Islamic funds globally had $105 billion in assets under management (AuM) at end-H1 2023 with its global share concentrated in Malaysia (27.2%) and Saudi Arabia (18.2%), according to Fitch Ratings.
Islamic funds’ AuM fell by 4% quarter-over-quarter (QoQ) in the GCC, Malaysia, Indonesia and Pakistan, while conventional funds’ AuM plunged by 6%. Fitch said the decline was driven by investor outflow mainly due to rising interest rates and financial market volatility.
The funds also faced specific challenges such as limited investment options due to negative Shariah-filters and a lack of economies of scale.
“Islamic funds have a significant share in several Muslim-majority countries. However, the segment – both conventional and Islamic funds – lags in many of these markets compared to western centres, with the Islamic funds having its gaps,” said Bashar Al-Natoor, Global Head of Islamic Finance at Fitch Ratings.

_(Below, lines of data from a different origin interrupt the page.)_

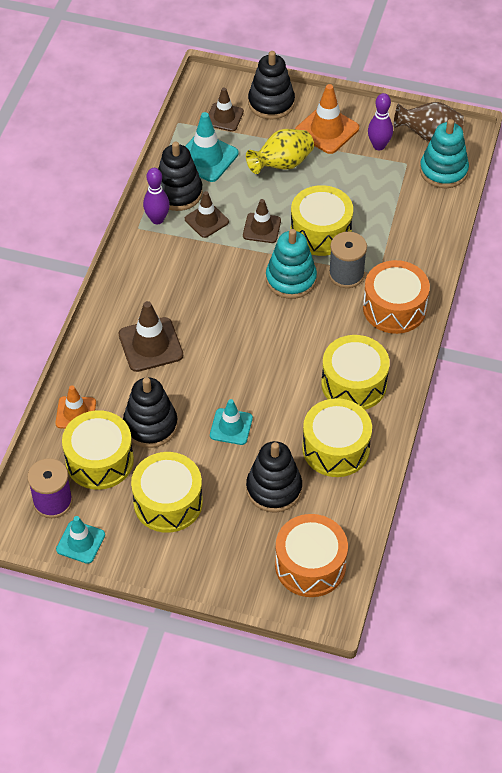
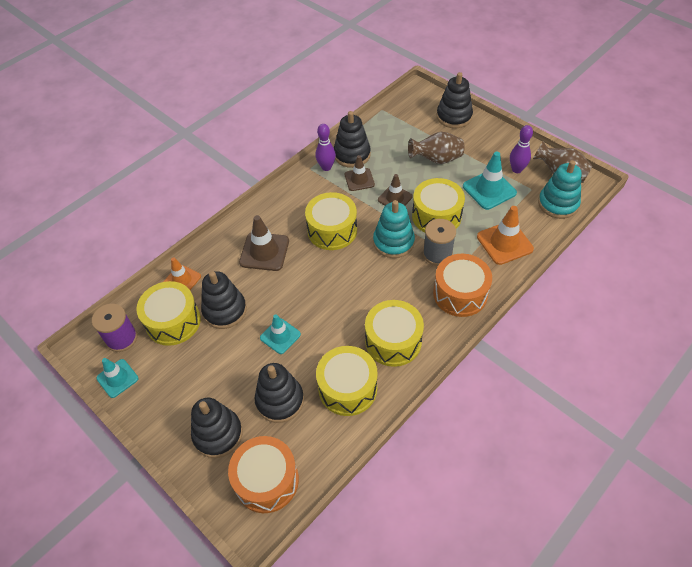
camera: 30 degrees right, 0 degrees up
(168, 502) = (197, 375): yellow drum -> yellow drum (332, 230)
(206, 158) = (386, 138): turquoise traffic cone -> turquoise traffic cone (489, 190)
(224, 117) = (415, 116): brown traffic cone -> none
(231, 547) = (218, 434): none -> black stacking toy
(282, 164) = (436, 159): yellow vase -> brown vase
(327, 130) = (483, 146): orange traffic cone -> orange traffic cone (504, 243)

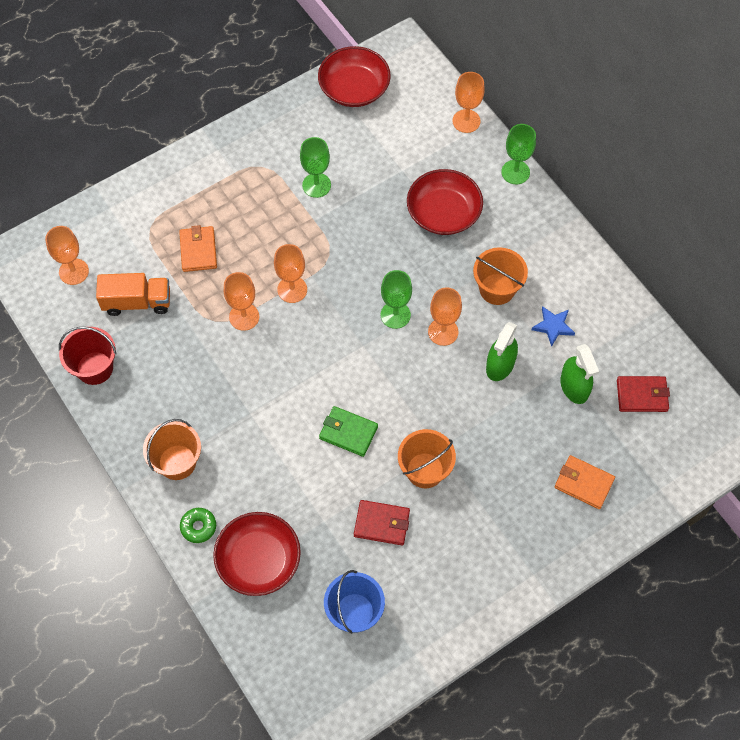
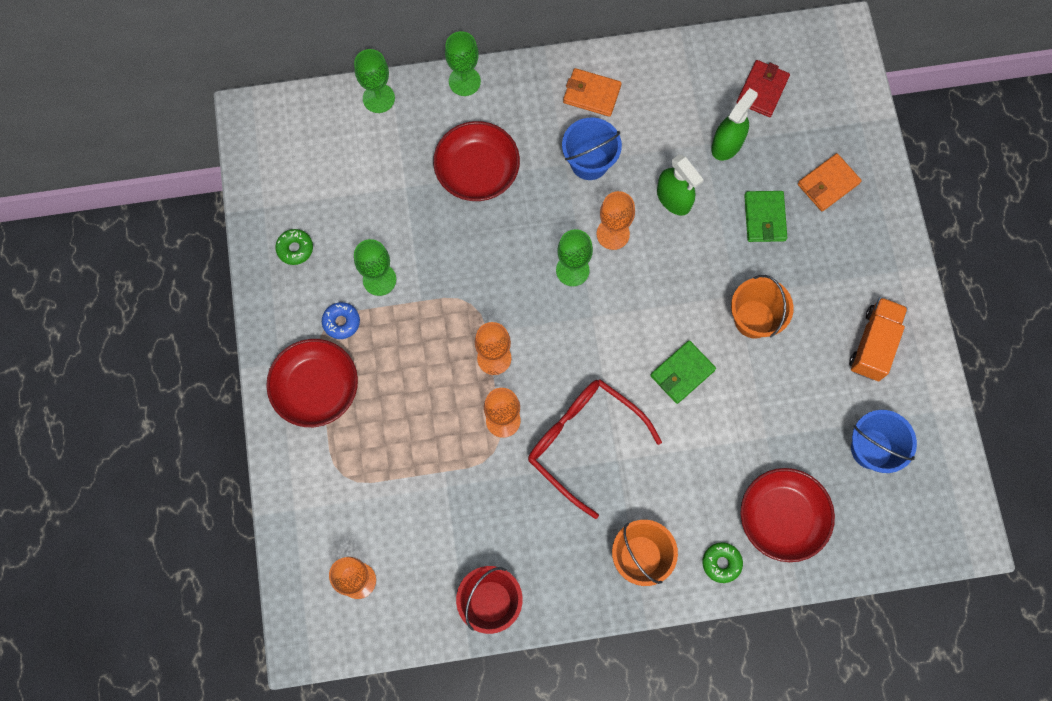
camera: 65 degrees left, 10 degrees up
(137, 302) = (431, 525): orange truck -> orange truck (873, 344)
(198, 250) = (398, 435): orange wallet -> orange wallet (591, 94)
(253, 382) = (584, 442): none -> red glasses
(269, 175) = (341, 322): none -> blue donut
(312, 120) = (295, 249): none -> green donut
(354, 88) = (277, 188): red bowl -> red bowl (316, 388)
(381, 524) = (792, 384): red wallet -> none
(466, 121) = (378, 98): orange goblet -> green goblet
(497, 289) = (589, 162): orange bucket -> blue bucket
(522, 443) = (764, 218): none -> green wallet
(553, 326) = (654, 131): blue star -> none
(574, 387) = (727, 144): green spray bottle -> green spray bottle turned 60 degrees counterclockwise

“Islamic funds are different from conventional funds due to the need to ensure Sharia-compliance of the underlying portfolio, contractual relationships, obligations, and fee structures, among others. An extra layer of cost is present due to Shariah governance”.
The funds held the largest share of total public funds in the GCC at 76.5% as of end-H1 2023 (based on AuM), with the balance in conventional funds. Islamic funds share was also sizeable in Pakistan (41%), Malaysia (32%), and Indonesia (8%). ESG-labelled Islamic funds were $6.2 billion.